Berlin - Former Tour de France champion Jan Ullrich suggested vaguely Wednesday that he was part of cycling's past doping culture but that he would not make a public admission similar to that of Lance Armstrong and others.
“Everyone can get an idea what happened in cycling in the past, and I did my share to it,” Ullrich said in a blog on the website of broadcasters Eurosport.
Ullrich said that while Armstrong and others chose to admit to doping because “it was the right thing to do for them,” he was taking a different approach.
“I chose a path after my conviction under sporting laws that not everyone understands, but which is the right one for me. My active career dates back almost 10 years, all that counts for me and my family is the future,” he said.

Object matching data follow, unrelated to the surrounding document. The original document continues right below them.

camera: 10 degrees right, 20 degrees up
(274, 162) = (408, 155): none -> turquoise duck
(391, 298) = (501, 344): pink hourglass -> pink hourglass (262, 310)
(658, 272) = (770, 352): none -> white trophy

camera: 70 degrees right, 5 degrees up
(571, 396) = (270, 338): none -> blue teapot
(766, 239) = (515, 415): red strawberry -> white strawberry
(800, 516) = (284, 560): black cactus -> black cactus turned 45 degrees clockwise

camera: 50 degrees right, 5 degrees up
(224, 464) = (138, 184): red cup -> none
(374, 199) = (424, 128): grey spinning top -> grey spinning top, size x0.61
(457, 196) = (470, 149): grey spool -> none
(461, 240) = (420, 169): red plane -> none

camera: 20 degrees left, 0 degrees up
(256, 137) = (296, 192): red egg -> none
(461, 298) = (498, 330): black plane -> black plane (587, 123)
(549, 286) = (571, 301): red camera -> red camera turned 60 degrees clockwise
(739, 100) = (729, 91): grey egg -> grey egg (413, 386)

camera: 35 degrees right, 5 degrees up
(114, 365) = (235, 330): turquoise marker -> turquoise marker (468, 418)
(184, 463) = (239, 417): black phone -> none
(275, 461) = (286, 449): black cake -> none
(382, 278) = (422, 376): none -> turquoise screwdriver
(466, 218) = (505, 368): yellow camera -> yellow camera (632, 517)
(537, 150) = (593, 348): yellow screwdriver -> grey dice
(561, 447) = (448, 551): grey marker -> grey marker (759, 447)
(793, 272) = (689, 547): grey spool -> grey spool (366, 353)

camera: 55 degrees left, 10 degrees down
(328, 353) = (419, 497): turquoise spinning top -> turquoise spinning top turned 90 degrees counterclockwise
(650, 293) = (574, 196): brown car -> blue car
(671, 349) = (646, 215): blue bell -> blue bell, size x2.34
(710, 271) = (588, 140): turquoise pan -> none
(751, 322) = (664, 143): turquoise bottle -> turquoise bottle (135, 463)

“I will cope with the issue myself instead of possibly dragging those people and sponsors, who supported me during my career, into it.”
Ullrich was banned for two years by the Court of Arbitration for Sport for two years from 2011 onwards for his involvement with Spanish doctor Eufemiano Fuentes, and stripped of all results since May 1, 2005.
The affair broke in 2006 and Ullrich retired in early 2007. The 1997 Tour winner has never made a full doping confession like some of his former team-mates or Armstrong, who admitted to using the blood booster EPO and other substances after being stripped of his seven Tour titles 1999-2005.
Ullrich said that cycling has cleaned up and should look ahead but also voiced “concern about the role of race organizers” of especially the big races like the Tour and the Giro d'Italia who are making their events more and more difficult to contest.